Jon Juaristi
Abc
Italo Calvino escribió que en la modernidad todo el mundo es culpable. De hecho, ya lo había insinuado tácitamente Kafka, que además subrayó un elemento insólito de la culpabilidad moderna: nadie parece conocer exactamente el motivo que le hace acreedor de castigo.
Nos encontramos ante una generalización aparentemente absurda, pero difícil de refutar, porque cada vez somos menos conscientes de la calidad moral de nuestros actos, y ello porque la modernidad cuestiona o niega la idea tradicional de que consciencia y culpabilidad están íntimamente ligadas, de modo que sin consciencia no hay acto moral o, dicho en términos cristianos, sin voluntad no hay pecado. Un principio que estuvo en vigor durante casi dos milenios.
No siempre fue así. La ética trágica no contemplaba en absoluto la consciencia (ni la voluntad) como condición necesaria de la culpa. Edipo no sabe que es hijo de Layo y de Yocasta, pero no por ignorarlo resulta inocente a los ojos de Sófocles y del público ateniense (ni a los ojos propios, que revienta por hacérsele insoportable la visión de sí mismo como parricida e incestuoso). Pero la antedicha formulación cristiana no es traducción de principio anterior alguno, sino más bien lo contrario. La necesidad de voluntad consciente para la existencia de culpa (y consiguiente merecimiento de pena) constituye una traslación jurídica de la subversión cristiana de la ética antigua. El cristianismo, como supo ver Nietzsche, al relacionar el pecado con la voluntad (y, por tanto, con la libertad de la persona), hizo imposible la tragedia.
Por supuesto, esa relación de la libertad con la culpa estaba ya en el judaísmo -muy claramente desde el libro de Job-, pero el judaísmo no construyó una cultura con pretensiones de universalidad, de modo que la secularización del judaísmo produjo formas de tragedia intraducibles. La propia obra de Kafka, como Sultana Wahnón ha observado, puede ser conceptuada como una tragedia de nuevo cuño, inseparable del judaísmo. Kafka repite los alegatos de Job, pero en clave trágica; es decir, dirigiéndolos a un vacío creado por el repliegue de Dios (la del Dios creador de la nada es, por cierto, una idea central del pensamiento judío contemporáneo). Kafka fue un profeta judío y su obra forma parte, digan lo que digan los rabinos, del corpus canónico del judaísmo.

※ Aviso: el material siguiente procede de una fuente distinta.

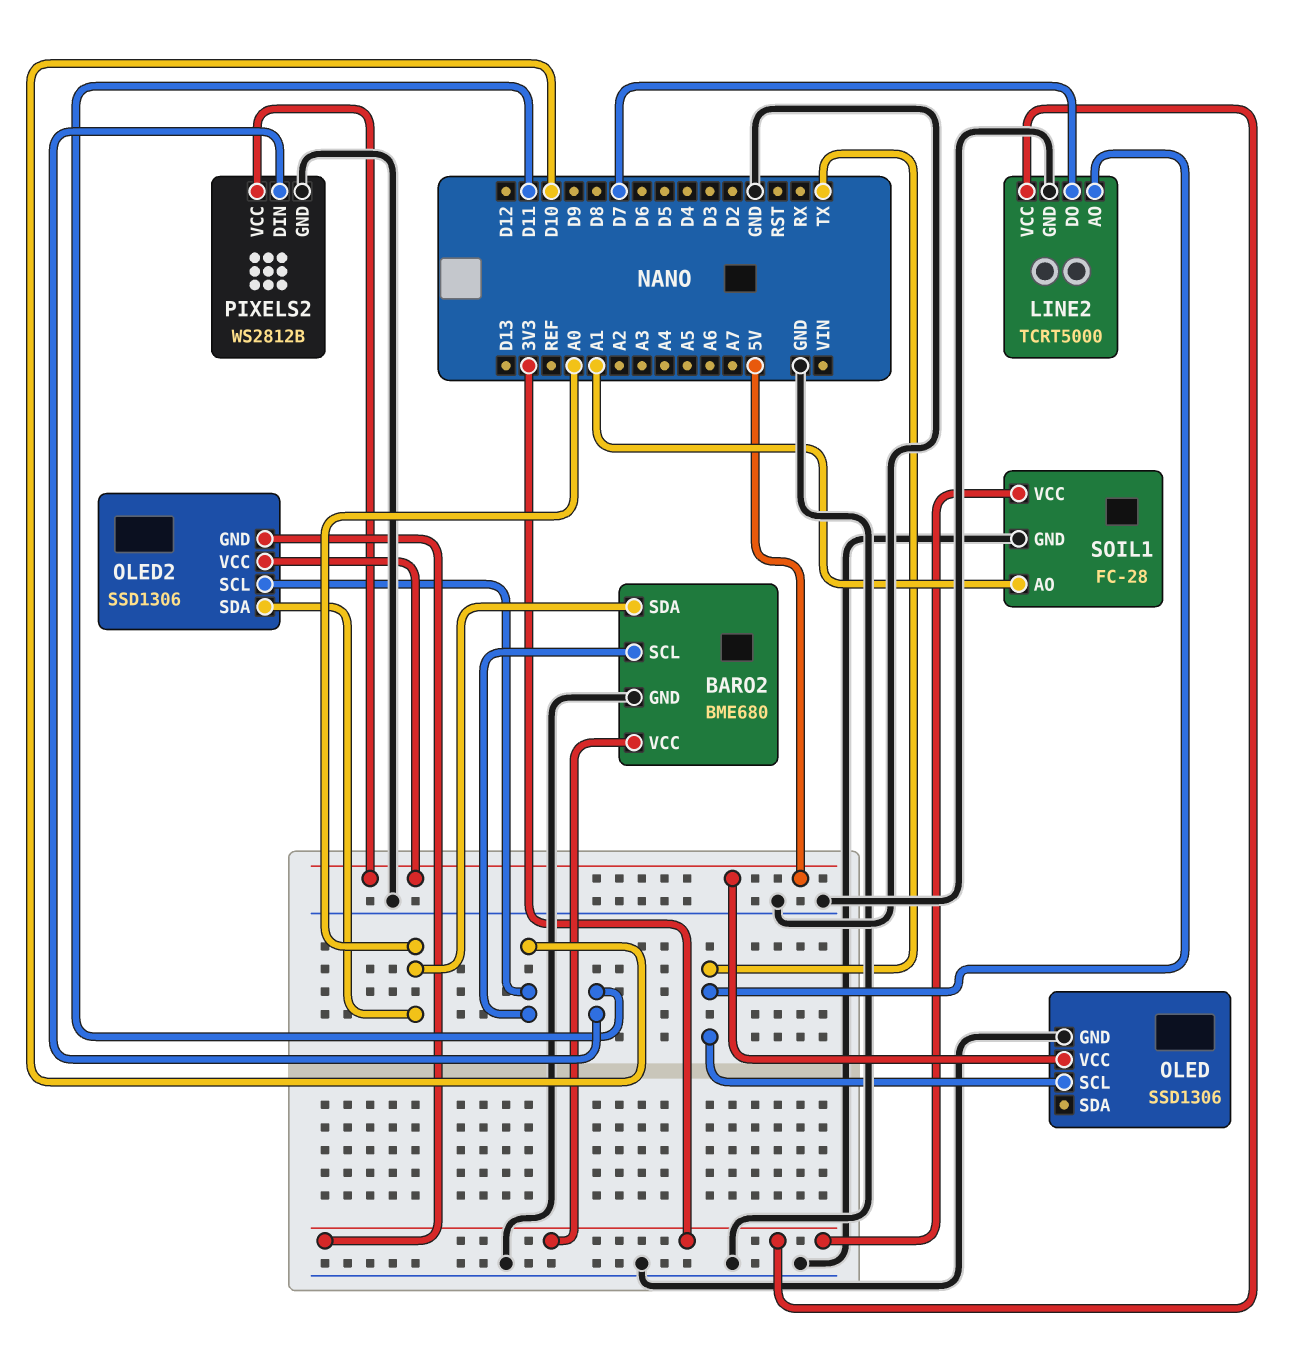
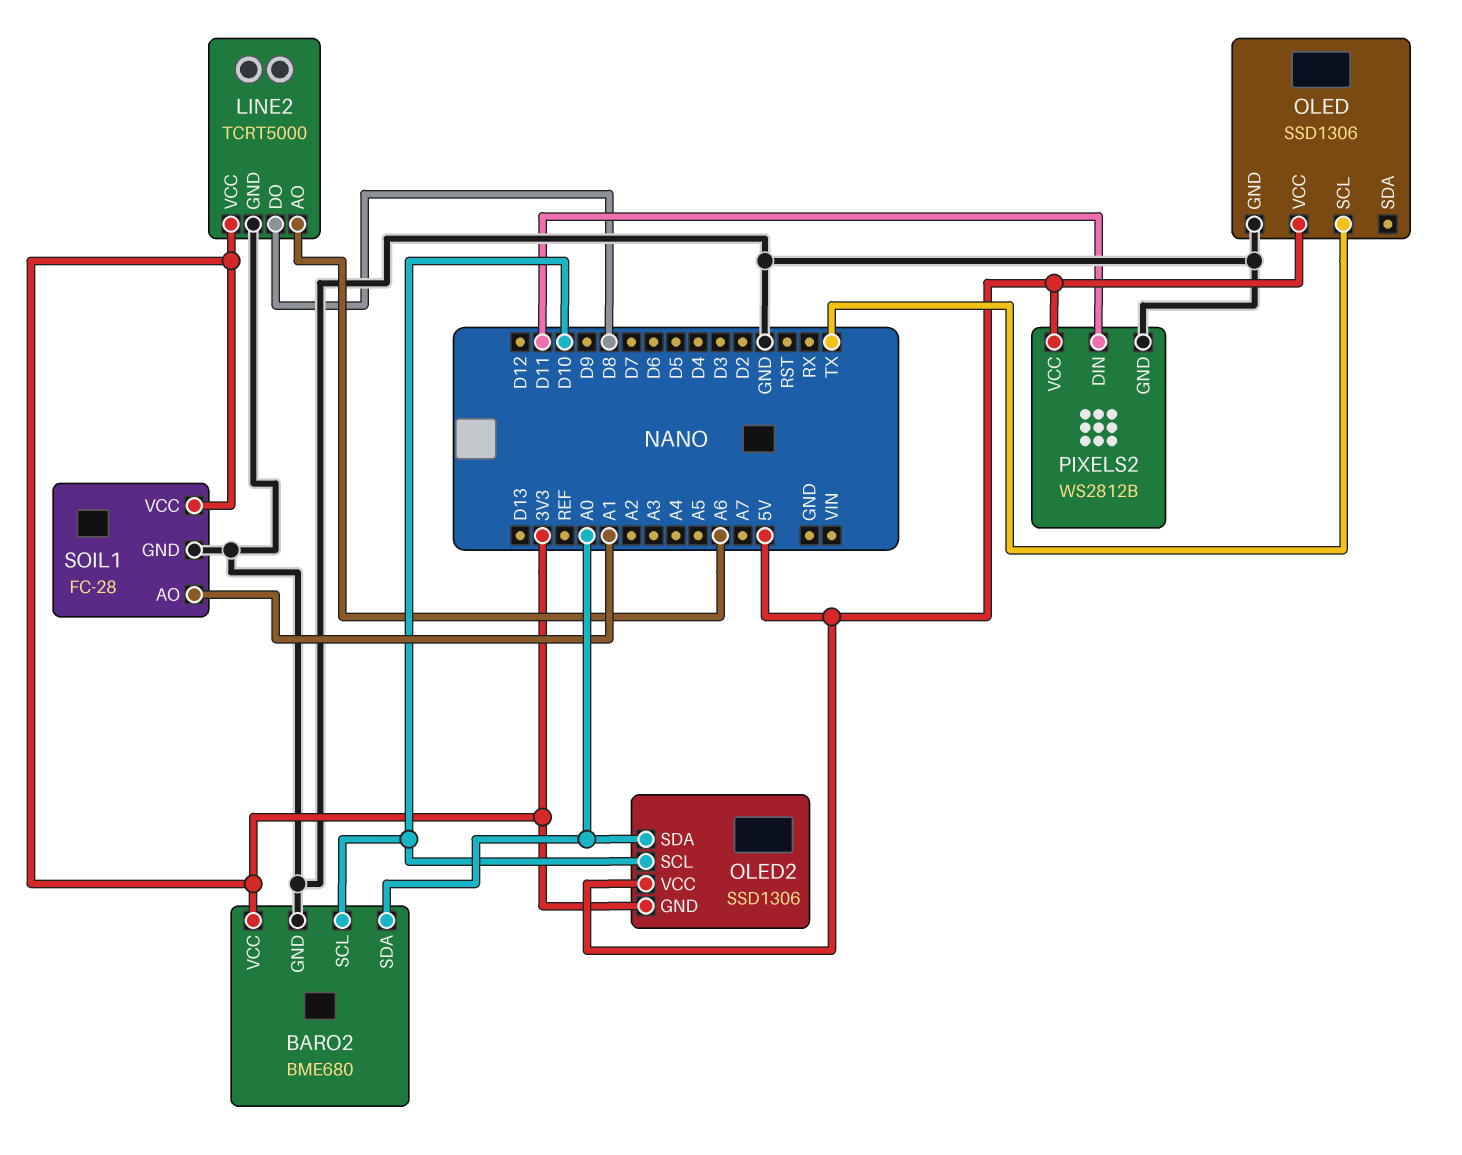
LINE2 pin AO: TX -> A6
LINE2 pin DO: D7 -> D8

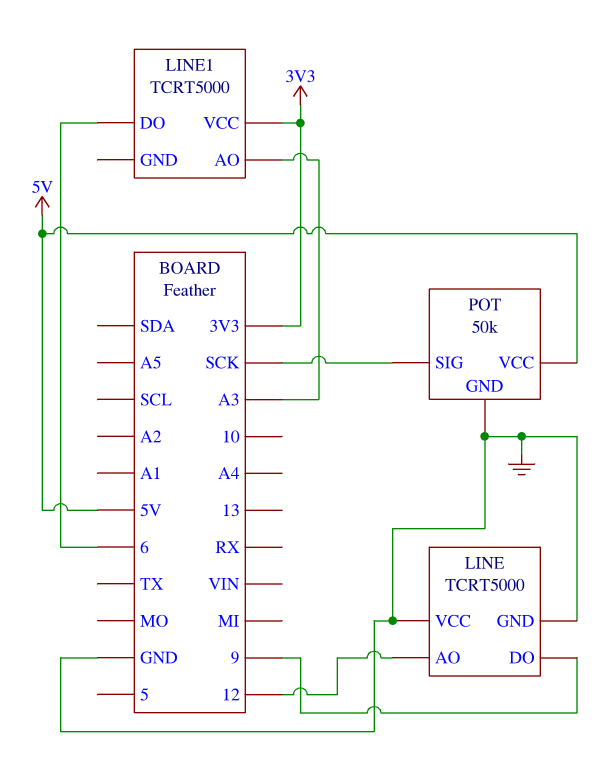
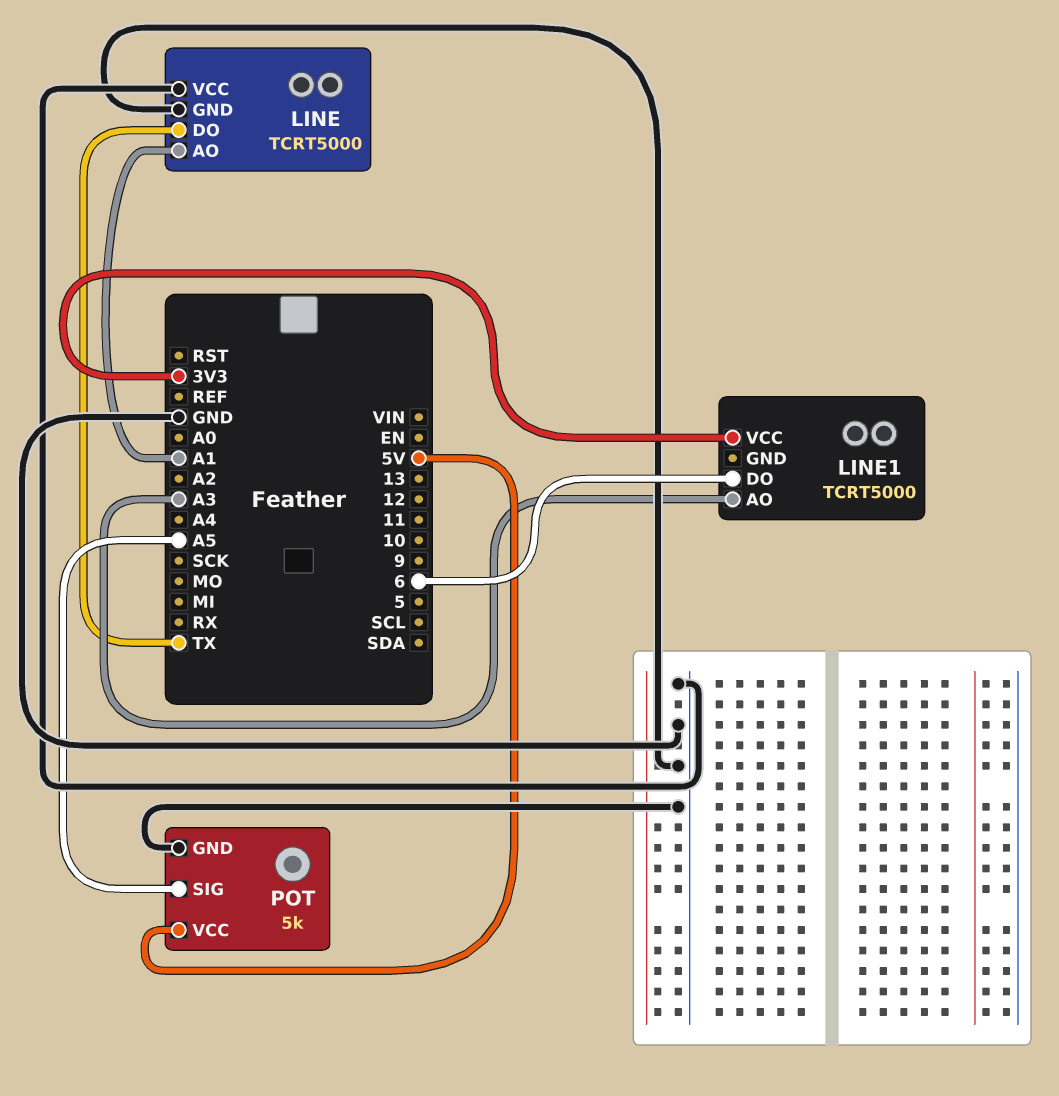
LINE pin AO: 12 -> A1
LINE pin DO: 9 -> TX
POT: 50k -> 5k
POT pin SIG: SCK -> A5

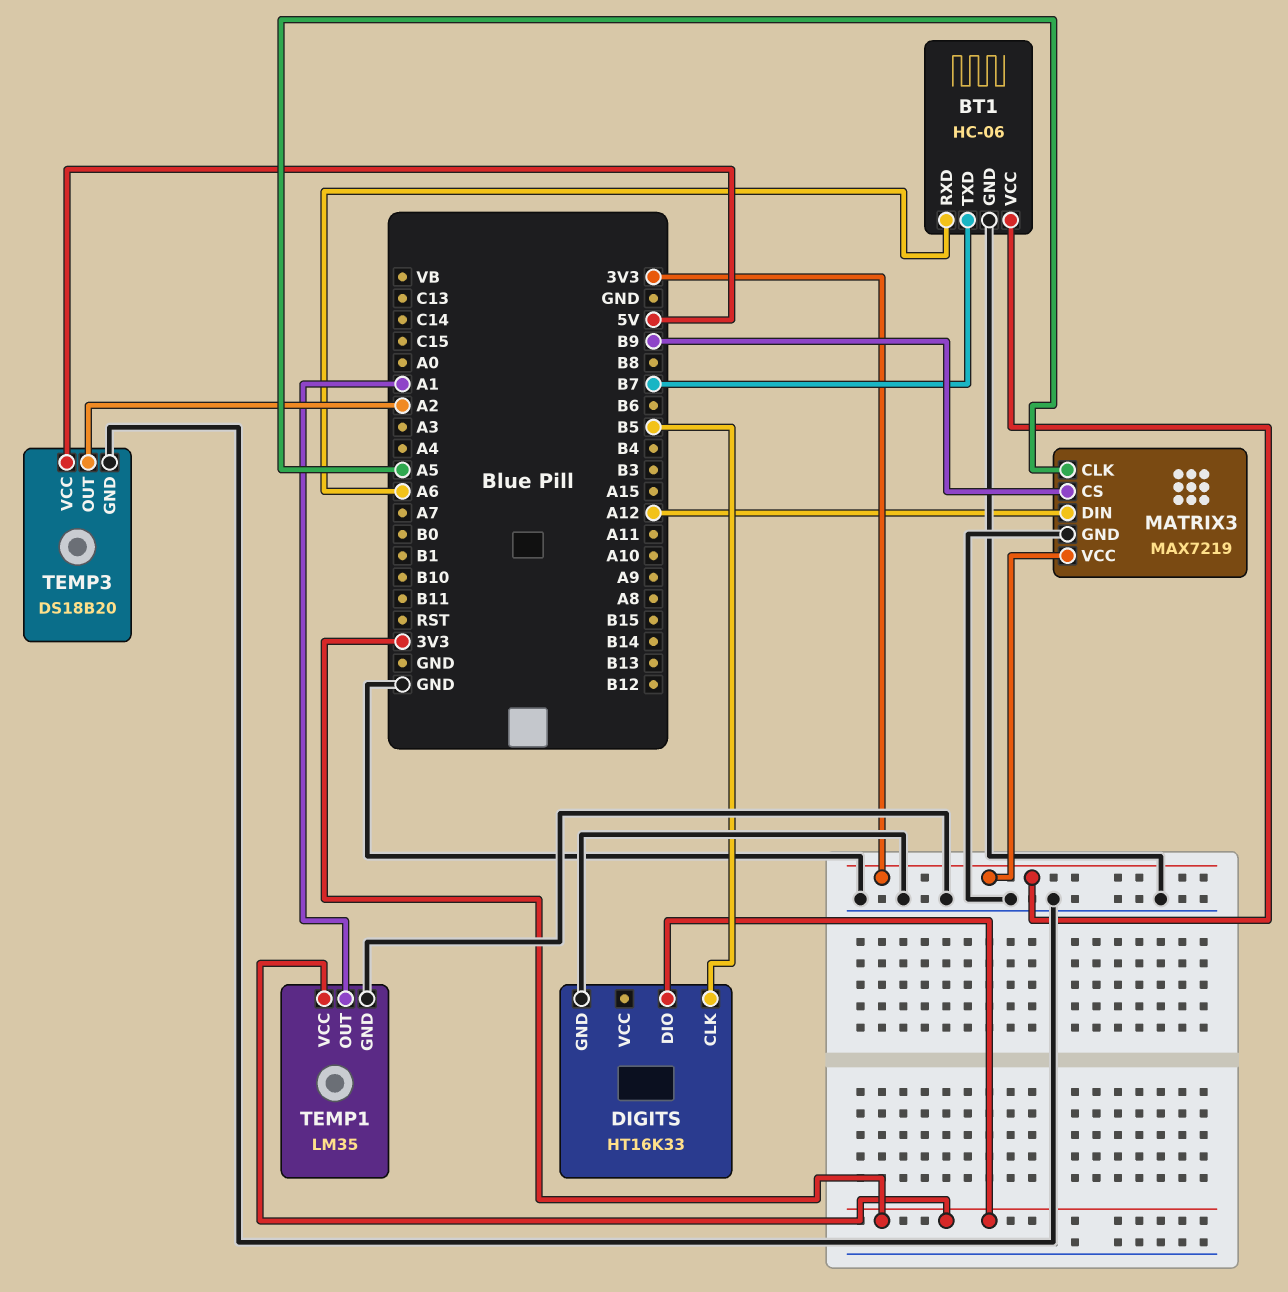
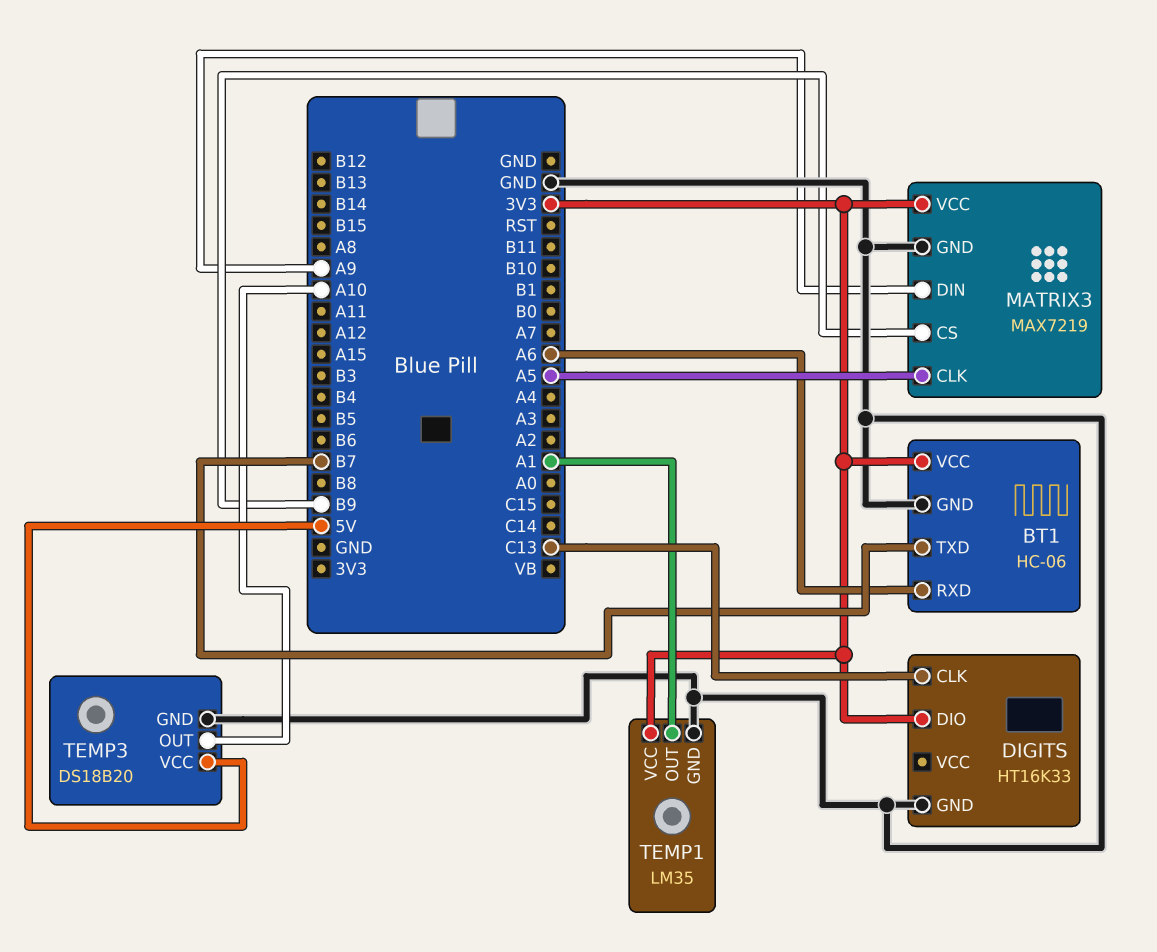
DIGITS pin CLK: B5 -> C13
MATRIX3 pin DIN: A12 -> A9
TEMP3 pin OUT: A2 -> A10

En las sociedades cristianas, por el contrario, el efecto más notable de la secularización fue la socialización de la paranoia, consecuencia de la universalización de la culpa a que se refería Italo Calvino. Los paranoicos, como se sabe, exorcizan su angustia echando la culpa a los demás. Como la conciencia de ser uno mismo culpable en un mundo sin Dios conduce a reventarse los ojos, siguiendo el ejemplo de Edipo, hay que procurar que la culpabilidad recaiga siempre en el otro. De ahí que el progresismo plurimorfo suscite sin tregua figuras espectrales de la culpa ajena (la última, la de la Iglesia «pedófila»), porque tiene que dividir el mundo entre inocentes y culpables, víctimas y verdugos, o sea, ellos mismos y todos los demás. Tal lógica binaria no es trágica, sino paranoica, maniquea y totalitaria. Agustín de Hipona, que conocía muy bien a los maniqueos de su tiempo, advirtió de que la cantidad de mal que uno puede causar está en proporción aritmética directa al bien que cree poseer (o representar). Paranoia, convicción de inocencia y ansia justiciera de erradicar el mal son, precisamente, los rasgos definitorios del totalitarismo posmoderno en sus dos versiones más extendidas, la del integrismo islámico y la de la izquierda buenista.